Peter Beyeler: Am Erfolg war nicht nur ich beteiligt; da haben viele andere mitgeholfen. Meine Stärke war vielleicht einfach, dass ich im Vorstand eine Einigkeit erlangen konnte und dass man pragmatisch umsetzbare Lösungen fand. Das beinhaltet für mich eine 90/10 Prozent-Variante, also dass man sich, wenn die letzten zehn Prozent zuviel gekostet hätten, lieber auf gute 90 Prozent beschränkt. Ein Erfolg war für mich auch, ein gutes Klima zu verbreiten.

Nathalie Schoch: Gab es Momente, in denen Sie scheiterten?

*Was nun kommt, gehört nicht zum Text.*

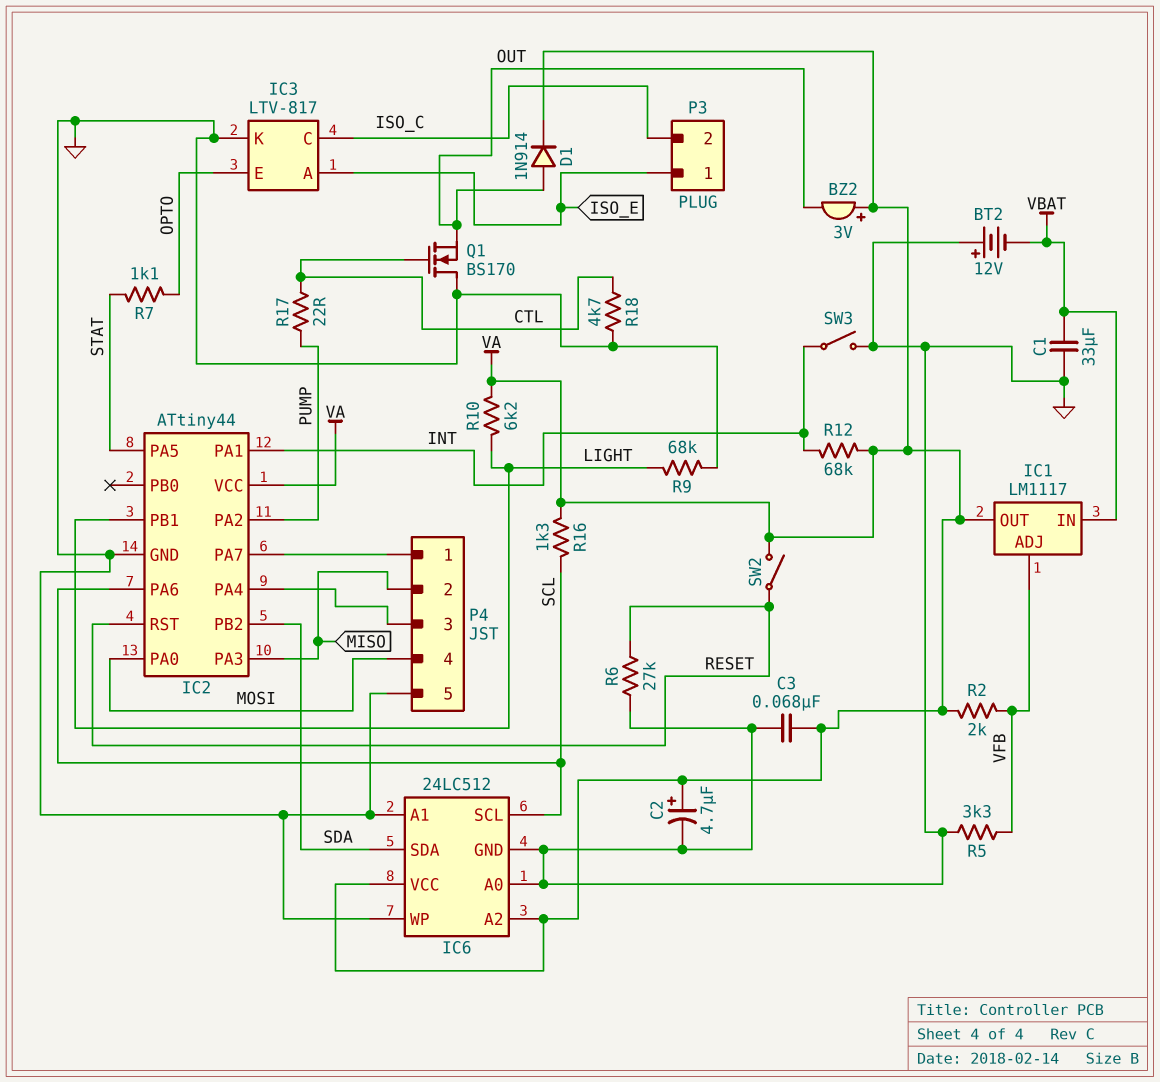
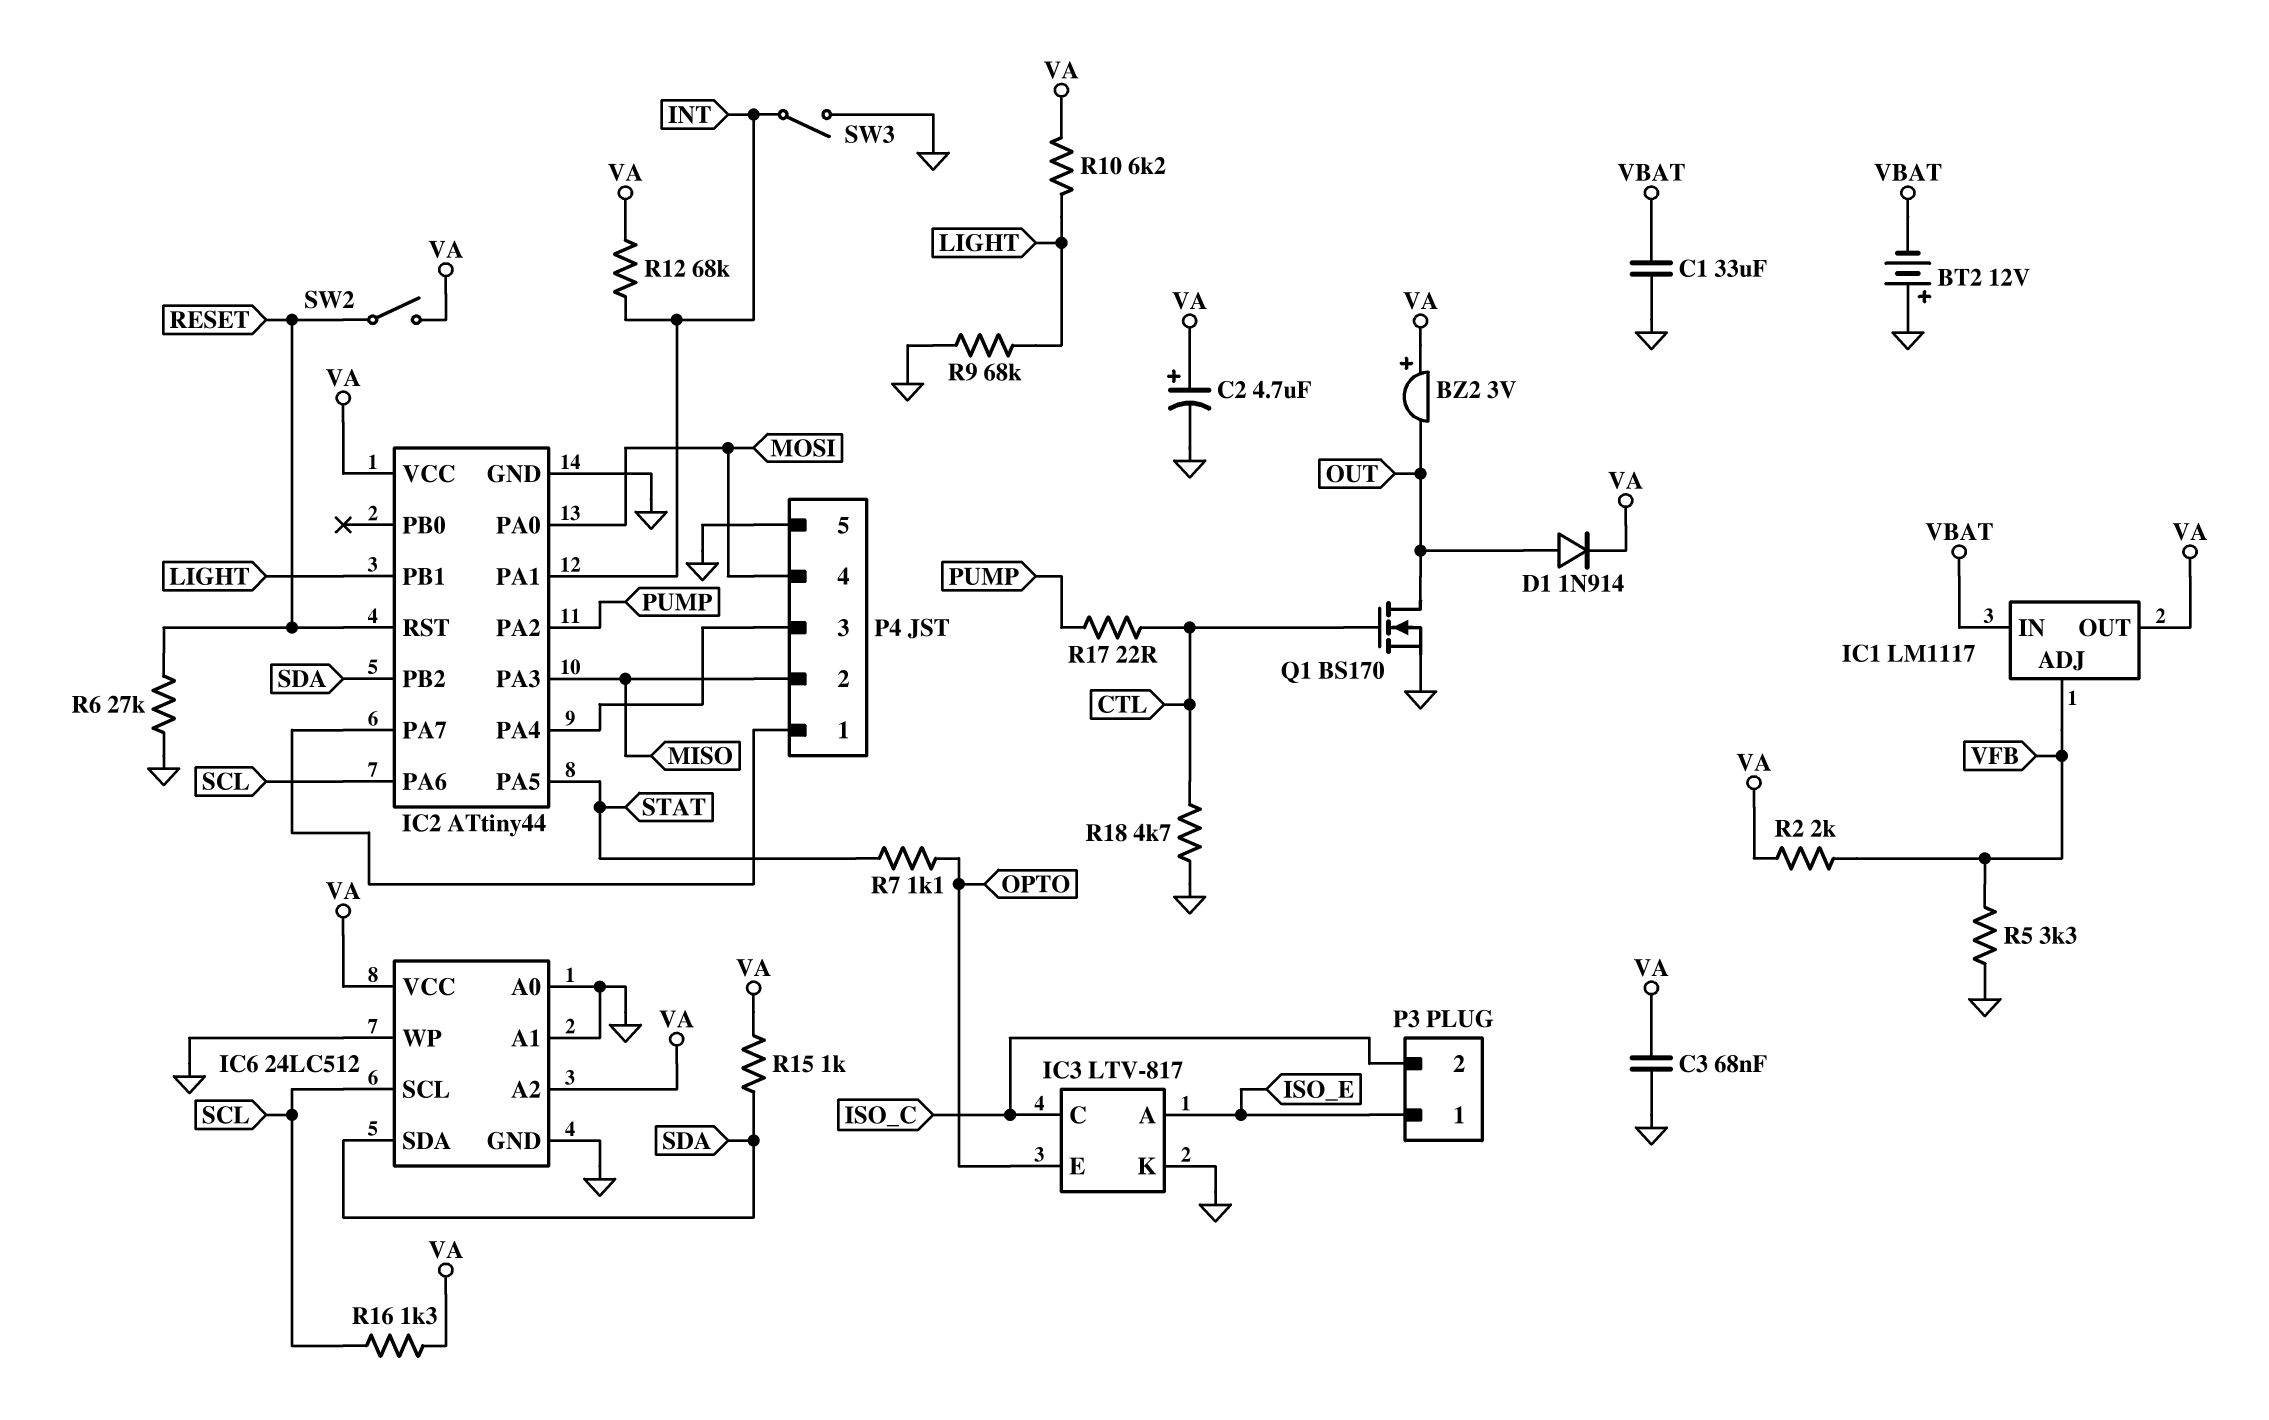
Q1: NMOS BS170 (G CTL, D GND, S OUT) -> NMOS BS170 (G CTL, D OUT, S GND)
R15: none -> 1k (SDA, VA)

Peter Beyeler: Nein, ich denke nicht. Denn es war eine stetige Entwicklung. Sicher gab es Diskussionen, in denen man merkte, es geht nicht von heute auf morgen. Zum Beispiel bei der Entwicklung im Ausland, der Aus- und Weiterbildung der Fachleute oder bei politischen Prozessen. Aber ich glaube, wir sind eine gute Strategie gefahren und können optimistisch in die Zukunft blicken.

 

Zur Person:
Peter C. Beyeler ist nach acht Jahren als Präsident des Vereins Minergie zurückgetreten. Sein Nachfolger heisst Heinz Tännler: Der Regierungsrat und Baudirektor des Kantons Zug wurde an der Generalversammlung vom 17. Juni 2010 einstimmig zum neuen Präsidenten gewählt. Peter C. Beyeler zieht eine ausgesprochen positive Bilanz seiner Präsidentschaft. Er betont insbesondere, dass Minergie in dieser relativ kurzen Zeit nicht nur zur Messlatte für energieeffizientes Bauen, sondern gleichzeitig zum Inbegriff einer modernen, trendigen Baukultur geworden sei.